Cueto looked every bit like the pitcher the team hoped he would be following his performance in the White Sox 4-2 win over the Houston Astros Monday night. The victory was Cueto’s fifth of the season and moved the White Sox to two games out of first behind Cleveland in the American League Central division.

Things didn’t look good early for Cueto and the White Sox as the Astros looked every bit the best team in the AL as they jumped out to a 2-0 lead in the first inning.

However, those would be the only runs Cueto would allow as he went eight innings giving up six hits and striking out three. Cueto lowered his earned run average to a solid 2.78.

Starting slowly seems to be something Cueto has had some issues with this season. But once he gets past the first inning or two, he settles in and puts together performances that give the bullpen a much-needed rest.

The White Sox should be so happy with what Johnny Cueto has done this season.

Cueto has made a case to be the White Sox’s second-best pitcher this year behind Dylan Cease. His ERA is second only to Cease in the starting rotation but he leads the team with 15 starts of six or more innings pitched. Cease is the only other starter in double-digits with 11 starts.
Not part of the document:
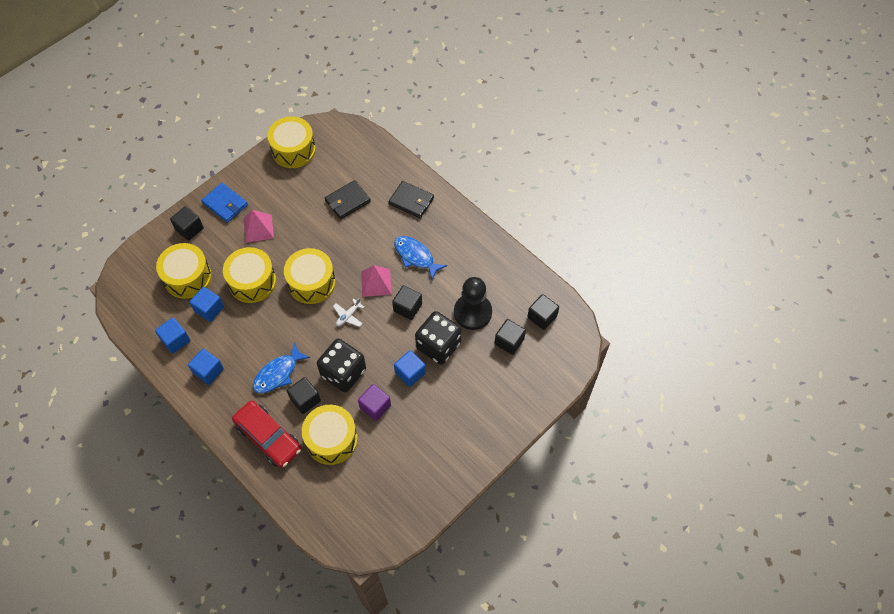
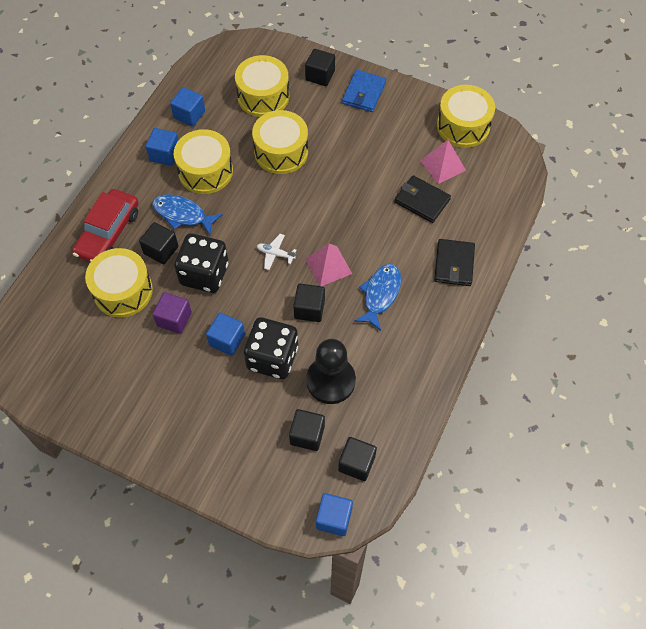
camera: 70 degrees right, 0 degrees up
(209, 309) = (234, 128): blue cube -> blue cube (334, 518)
(258, 228) = (348, 132): pink pyramid -> pink pyramid (442, 165)
(311, 283) = (302, 205): yellow drum -> yellow drum (205, 171)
What makes that statistic even more impressive is those 15 starts have occurred during his 16 total starts for the season.

To say Cueto has been a workhorse would be an understatement. It’s probably also safe to say that Hahn’s signing of Cueto has proven to be the best move he made to help the club this season.

Cueto’s veteran presence has been a plus for the team, including his recent assessment of the White Sox’s need to play better which they seemed to take to heart.

After being signed back in April, Cueto made his White Sox debut on May 16th against the Kansas City Royals, picking up the win in a 5-3 victory. He has been on a roll ever since.

One of the reasons for his success has been his ability to pound the strike zone. Entering his start Monday, Cueto had a 65% rate of pitches for strikes. He improved on that by throwing 70 of his 100 pitches against the Astros for strikes while not tossing more than 20 pitches in any of his eight innings of work.

Cueto will be a free agent at the season’s end and will be 37 years old when 2023 gets ready for spring training. Still, it might be in the White Sox’s best interest to sign him for at least another year.

While not being a pitcher with tremendous velocity, Cueto has proven to be a cagey veteran who relies on movement and location to get hitters out. Since he isn’t throwing 98+ mile-per-hour fastballs, Cueto isn’t putting a lot of stress on his arm.

With his ability to command pitches, eat up innings, and not put great wear and tear on his arm, Cueto could be a nice addition to a team’s starting rotation.

Based on the injury history of the White Sox the last couple of seasons, it might be a good idea to sign the durable Cueto to at least one more year. If he could produce anywhere near what he has done to this point, it would be nothing but a plus for what should be a solid starting staff.